# Can you do it?



## FaeryBee

Hi, Everybudgie!!

We need some happy, light-hearted threads to perk things up around here.  Who's up for that?

I have a challenge for you and I'm interested to see who can do it...

I'd like you to post in this thread: what ONE thing (out of all the wonderful things) does your budgie do that ALWAYS makes you smile.

A BIG part of the challenge is to come up with ONE thing and not list multiples. as we all know our budgies do SO many great things. 

I'll go first

Skipper flys over, lands on my chair looks at me and says very clearly in his adorable little budgie voice. "Hi! Whatcha doin'?!"


----------



## Brienne

That's cute, Deb...Ygritte stands on her perch and places one foot on the plastic chain, then she tries to put the other one there - instead she twirls around and around, while becoming annoyed with herself...but, she keeps on trying lol


----------



## Didoushkaya

Great thread Deborah!



FaeryBee said:


> Skipper flys over, lands on my chair looks at me and says very clearly in his adorable little budgie voice. "Hi! Whatcha doin'?!"
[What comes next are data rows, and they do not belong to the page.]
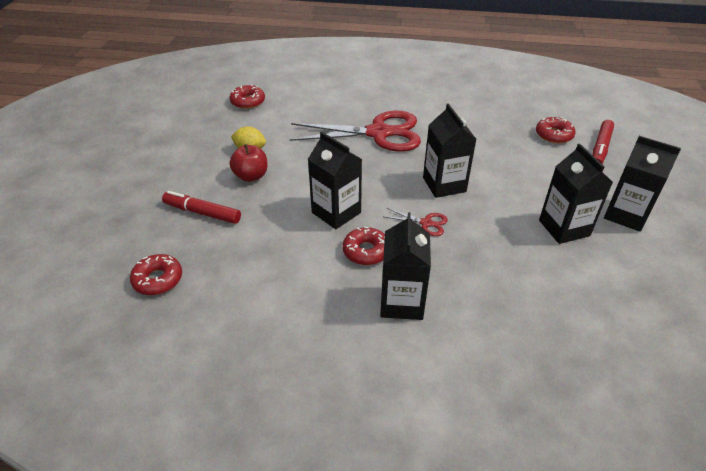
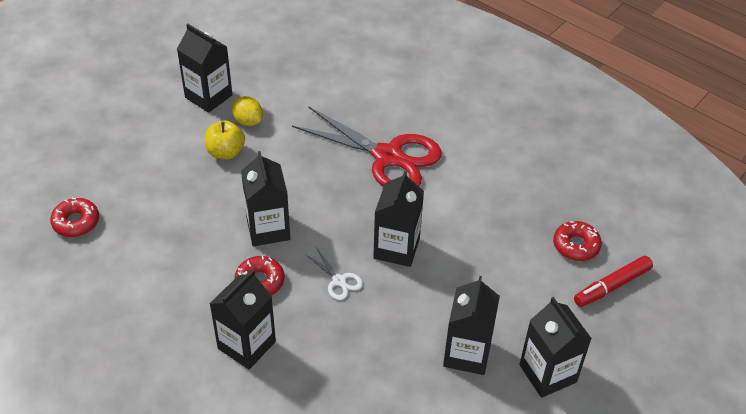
camera: 30 degrees right, 5 degrees up
(202, 146) = (208, 96): none -> black carton
(202, 213) = (155, 173): red marker -> none
(248, 102) = (292, 59): red donut -> none
(251, 176) = (226, 152): red apple -> yellow apple
(426, 223) = (339, 281): red scissors -> white scissors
Awwwwwwww, that is SO cute! I can't wait till we get to that level of interaction.



Brienne said:


> Ygritte stands on her perch and places one foot on the plastic chain, then she tries to put the other one there - instead she twirls around and around, while becoming annoyed with herself...but, she keeps on trying lol


LOL. I'd love to meet her 

My turn:

Clouds has become used to his winter grasses brought fresh from the garden every morning. For the last few days whenever I have failed to deliver before 10-ish, he shouts a series of sharp little screeches while flapping around angrily. Just so that I know what he thinks about timeliness.


----------



## aluz

When I check on all my birdies in the morning, no matter what Luigi is doing, even if he is courting his mate Goldilocks, he immediately stops and comes close to me and will either say "Hello" or his name to me while he bobs his head and entire body! It's the cutest thing ever. 
He also does the same thing whenever I pass by his cage or even when I'm giving attention to Leonel, Peppy or the other budgies. 
Luigi is without a doubt the life of the party!


----------



## Budget baby

What a huge list of awesomeness (is that a word) are we going to end up with here I wonder ?

OK: Picture this: It is bed time for the budgies, Budget is in his cage already as I have to place him in before we eat or I am sharing whatever is on my plate ! I go over o his cage , he promptly climbs up onto the top of the cage hangs using his little beak and feet so he is horizontal then I have to proceed to HUFF on his tummy , I kid you not, and do I love it?  YES. 
My life is so much more fun and love since this little guy entered .:budgie::budgie:


----------



## FaeryBee

*Yaaay!! :jumping: Everyone has made GREAT posts so far and I have a BIG smile on my face reading them.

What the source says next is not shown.